MOSCOW/SARANSK, July 26 (RIA Novosti) – A Russian court on Friday rejected Pussy Riot member Nadezhda Tolokonnikova’s appeal for parole.
Tolokonnikova, 23, who is currently serving a two-year prison sentence for her part in a protest art performance in a Moscow cathedral, had appealed against a lower court’s April decision to deny her parole.
Footage from the courtroom posted on the website Grani.ru showed Tolokonnikova smiling and waving to people present in court, who included her husband and father. The defendant’s cage in which she was kept for the duration of the proceedings was flanked by officers wearing bulletproof vests.
The Supreme Court in the Russian republic of Mordovia upheld the decision not to grant her parole.
Tolokonnikova, who has a young child, on Friday stressed that she is not guilty and will continue to appeal against her sentence, RAPSI legal news service reported.
"I will appeal my sentence to the last, up to the Supreme Court of the Russian Federation. I do not admit any guilt and will not do so. I do not consider that to be a bad thing, as the [prison] colony does, but a good thing, for I have principles upon which I will stand," Tolokonnikova said during the hearing.
The lower court had cited the prisoner’s refusal to admit her guilt as a reason for turning down her parole appeal.
Tolokonnikova was one of five young women who staged a “punk prayer” in Moscow’s Christ the Savior Cathedral in February 2012. Having donned brightly colored balaclavas, the women danced on the altar for about 40 seconds before they were apprehended by the church’s security guards.
An edited video of their performance was then posted on the Internet, with the feminist punk protest group’s song, “Mother of God, Drive Putin Out” as its soundtrack, causing a public outcry.

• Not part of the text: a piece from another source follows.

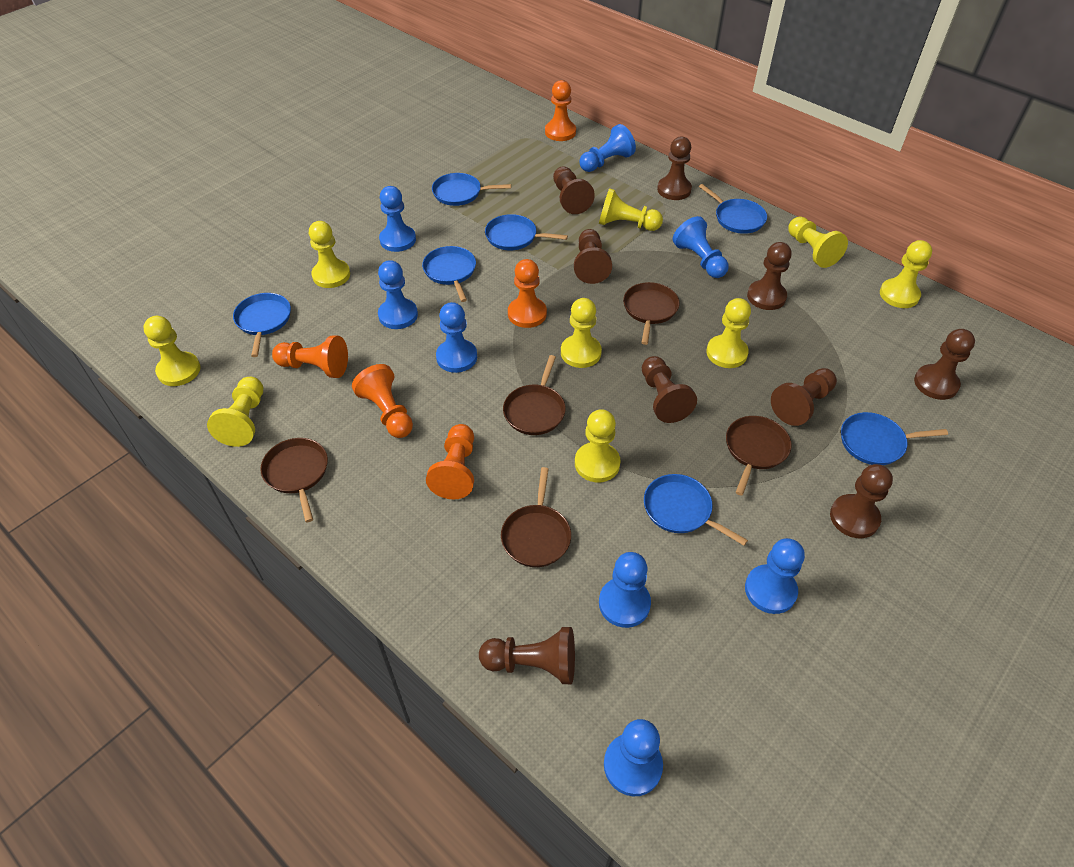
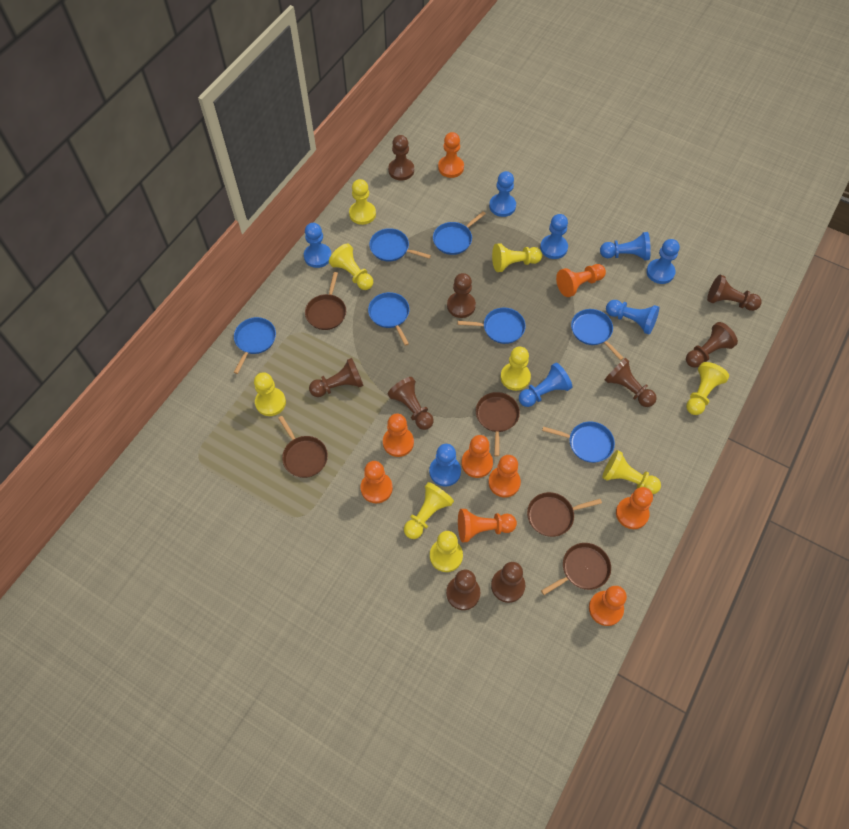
orange pawn: 5 -> 9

In August 2012, a Moscow district court found Tolokonnikova and two other women – Maria Alyokhina and Yekaterina Samutsevich – guilty of “hooliganism motivated by religious hatred” and sentenced them to two years in a prison colony.

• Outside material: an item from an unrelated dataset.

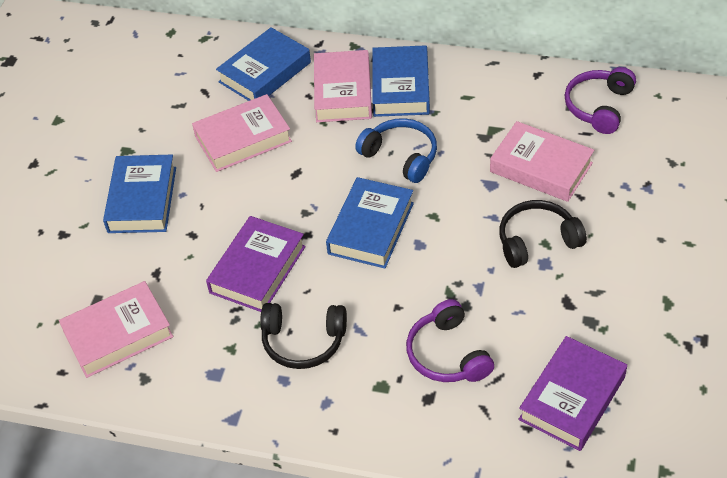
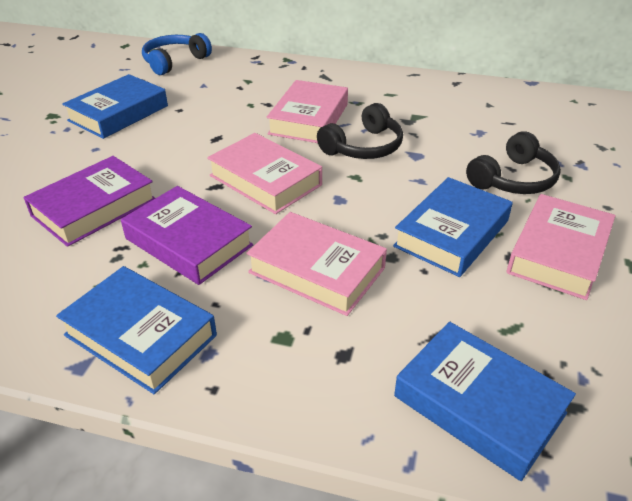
purple headphones: 2 -> 0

In October 2012, the Moscow City Court suspended Samutsevich's sentence and released her based on her new attorneys' argument that she was seized by security guards before reaching the altar.
The sentences of Alyokhina and Tolokonnikova were not changed. On July 24, a court in Perm upheld a decision to reject Alyokhina's appeal for parole.
The two women, who have been in custody since March 2012, are due to be released next March.